È stata l’artefice del primo Piano paesaggistico della Toscana. Anna Marson, ancora prima di diventare assessore regionale all’urbanistica (nella precedente legislatura Rossi), fu anche protagonista di una battaglia contro il nuovo stabilimento di Laika a Ponterotto, suscitando le ire di industriali, sindacalisti e sindaci del Chianti.

Marson, ha visto il nuovo stabilimento di Laika? Che impressione le fa?

«Il danno c’è, e non è reversibile. Ma aver richiamato l’attenzione sui problemi che questa scelta localizzativa poneva ha comunque avuto come risultato una cura superiore all’usuale nella progettazione esecutiva dello stabilimento, mitigando almeno in parte l’effetto di queste enormi superfici sulla percezione visuale. E che da un lato fa dire che dunque è possibile, se ci si applica, avere degli stabilimenti che non siano scatoloni di cemento tutti eguali, dall’altro mantiene comunque il problema del carico urbanistico e dell’impatto paesaggistico in un fondovalle così delicato».

All’epoca lei scrisse che «se facciamo due conti tra una vaga promessa di mantenimento dell’occupazione e sicuri effetti negativi sui valori degli immobili, nonché sull’attrattiva turistica, il saldo appare decisamente negativo». Oggi Laika, oltre a confermare i dipendenti, ne ha assunti di nuovi. Quei «due conti» erano giusti?

«Confermo quei conti: abbiamo troppe zone industriali vuote e aree già urbanizzate da recuperare, perché sia giustificato andare a localizzare nuovi volumi industriali in luoghi la cui qualità paesaggistica è alla base di altre attività anche economiche.
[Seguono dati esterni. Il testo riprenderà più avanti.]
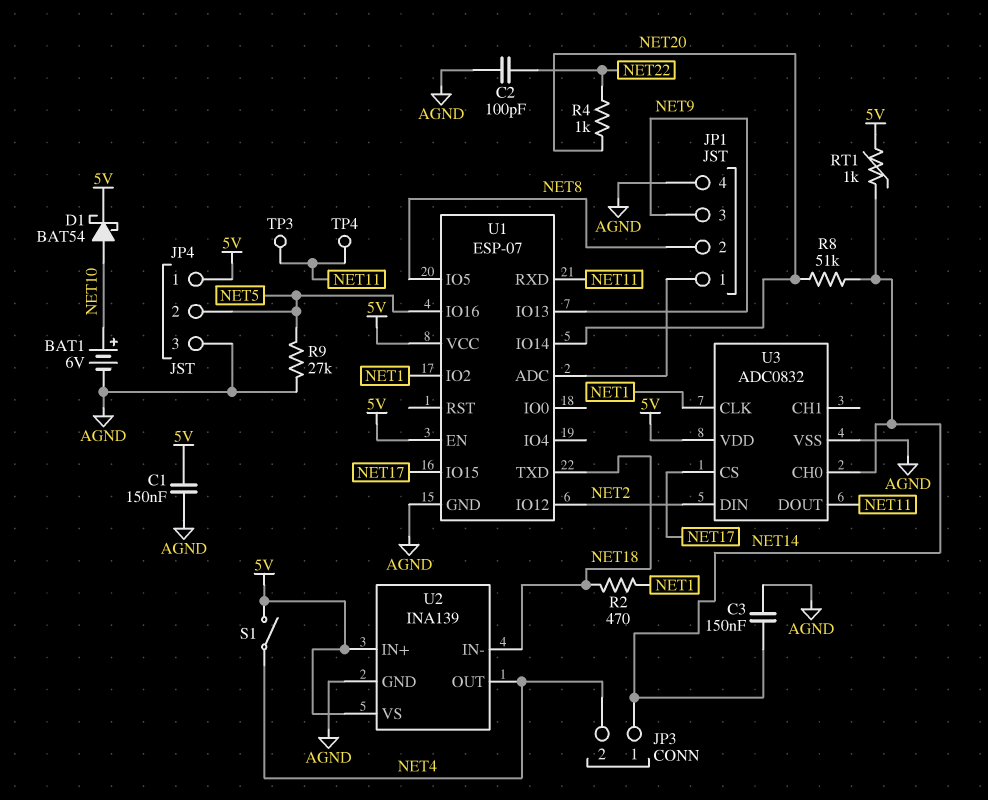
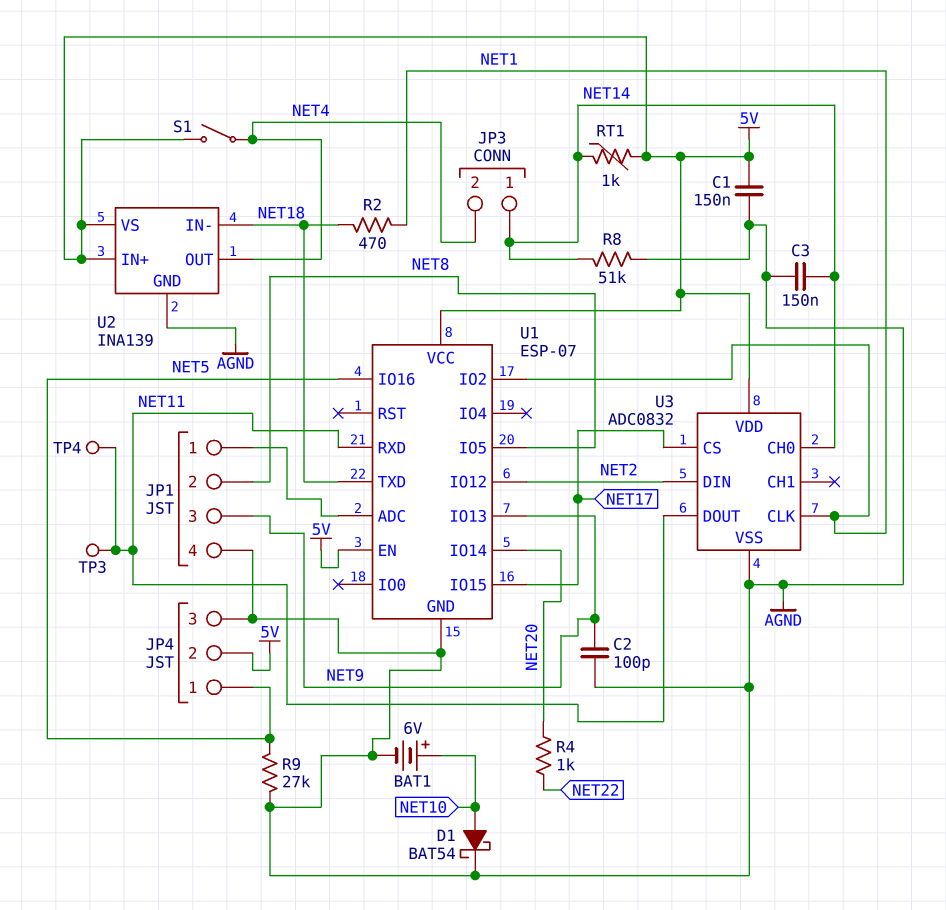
C2: 100pF (AGND, NET22) -> 100pF (AGND, NET9)
D1: schottky BAT54 (A NET10, K 5V) -> schottky BAT54 (A NET10, K AGND)
JP4 pin 1: 5V -> NET5
JP4 pin 2: NET5 -> 5V
R8: 51k (NET14, NET20) -> 51k (AGND, NET14)

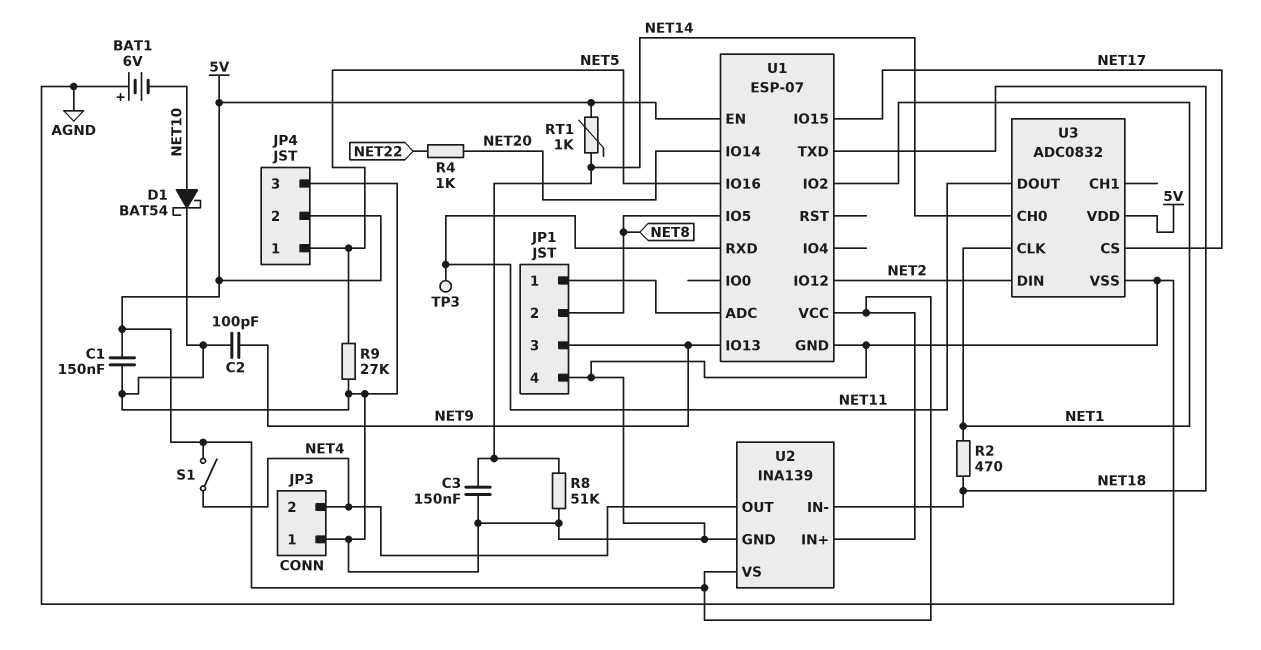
BAT1: 6V (plus NET10, minus AGND) -> 6V (plus AGND, minus NET10)
JP3 pin 1: NET14 -> AGND
TP4: test point (NET11) -> none

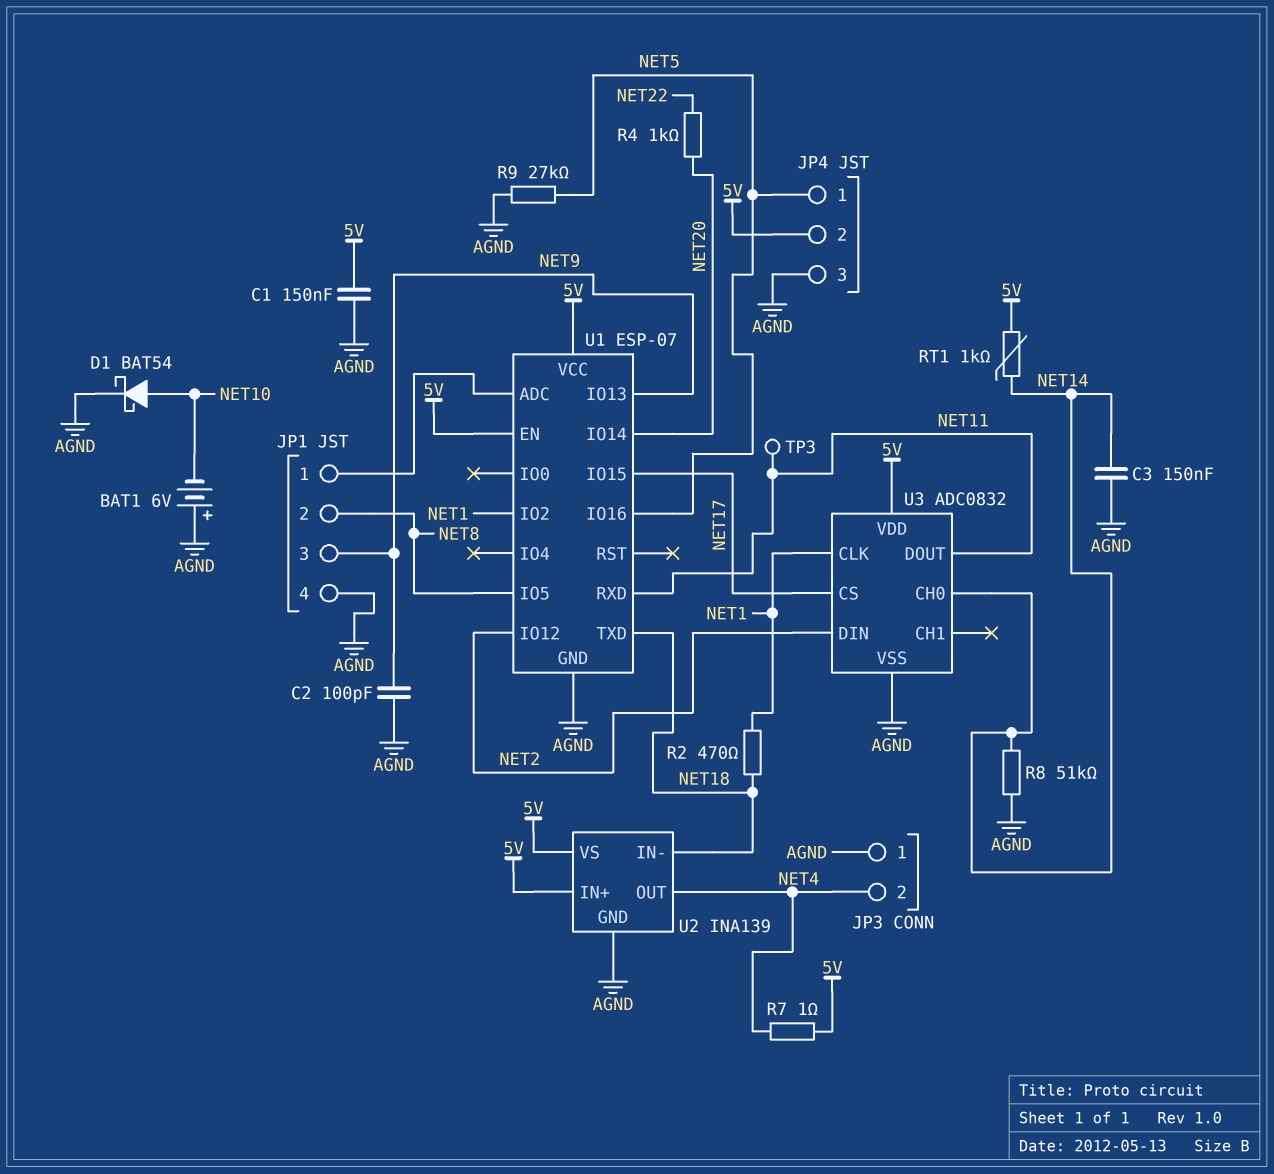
R7: none -> 1 (5V, NET4)
S1: switch (5V, NET4) -> none

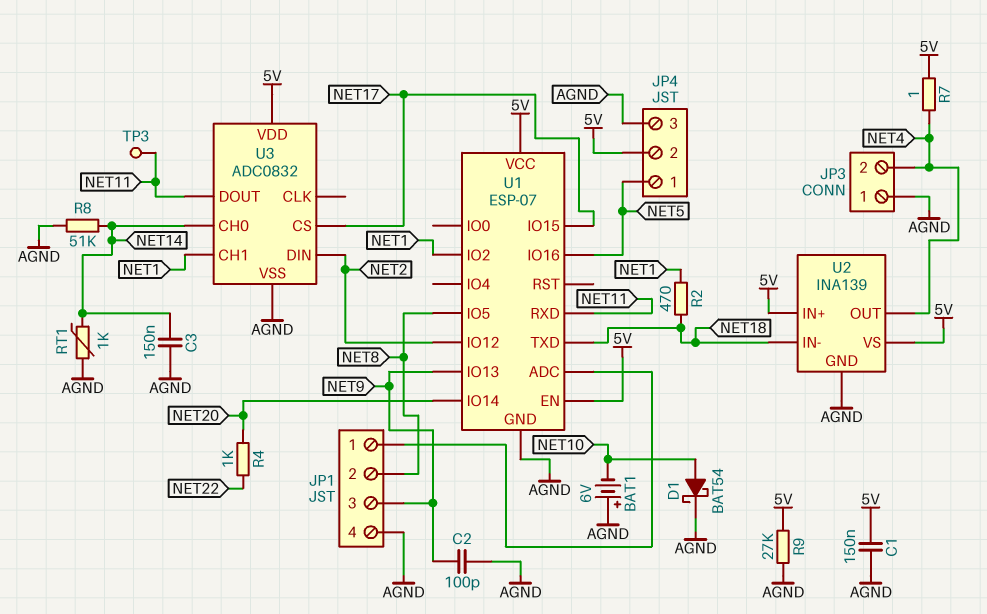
R9: 27k (AGND, NET5) -> 27k (5V, AGND)
RT1: 1k (5V, NET14) -> 1k (AGND, NET14)
U3 pin CH1: none -> NET1
U3 pin CLK: NET1 -> none

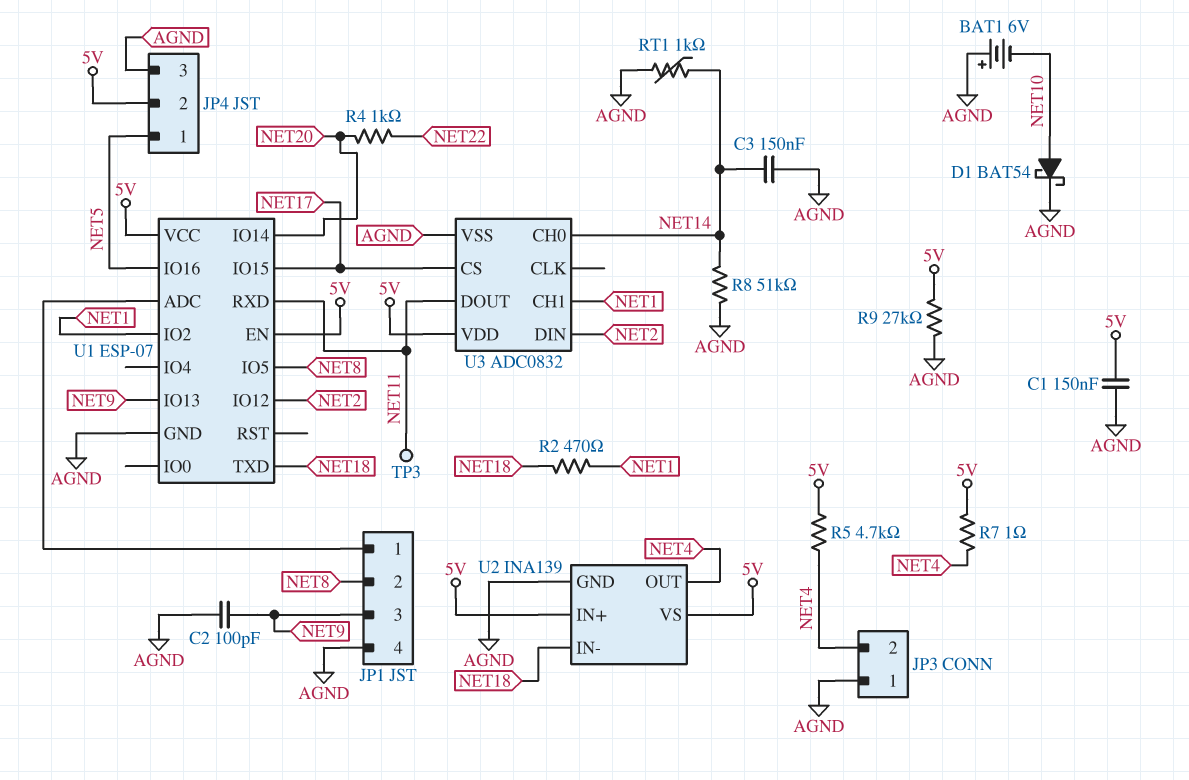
R5: none -> 4.7k (5V, NET4)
Sono comunque felice che l’impresa abbia mantenuto le promesse relative all’occupazione, e mi auguro che questi posti di lavoro siano perlomeno destinati a durare nel tempo».

Sviluppo economico o ambiente e paesaggio: in molti si schierarono dalla parte di un’azienda che, indotto compreso, dà lavoro a cinquecento persone.

«So che non è facile, ma se non sono gli enti pubblici a porsi il problema di coniugare lo sviluppo economico con la tutela dell’ambiente e del paesaggio, chi altro dovrebbe farlo? Non credo comunque sia stata l’azienda a dire `voglio localizzarmi esattamente lì”».

A Ponterotto l’area industriale c’era già. Pensa che l’impatto sia meno pesante visto che già c’erano dei capannoni?

«Ma come, il più che raddoppio dell’area artigianale-industrialeesistente ridurrebbe l’impatto? L’intervento è decisamente fuori scala rispetto al contesto. L’area in questione era peraltro a tutti gli effetti un’area agricola».

Meglio un luogo diverso, magari in quelle che lei in passato definì «le doppie città», come Poggibonsi?

«Come noto la variante urbanistica è stata approvata prima che io diventassi assessore. Oggi comunque, con la nuova legge regionale sul Governo del territorio (lr 65/2014), prima di poter “consumare” suoli agricoli per nuove urbanizzazioni deve essere certificata l’assenza di alternative, in un’area perlomeno intercomunale, derivanti dal possibile riuso di aree già urbanizzate».

Lei è l’artefice del Piano paesaggistico . Con quelle regole oggi lo stabilimento di Laika sarebbe possibile? E che possibilità offrono in termini di sviluppo?

«Mi auguro che alla luce del combinato disposto della nuova legge sul governo del territorio e del piano paesaggistico d’ora in avanti si evitino le nuove urbanizzazioni sui (pochi) suoli ancora agricoli nel fondovalle e lungo i corsi d’acqua, cercando le migliori soluzioni per coniugare sviluppo durevole e paesaggio. Ritengo che per la Toscana siano importanti entrambi».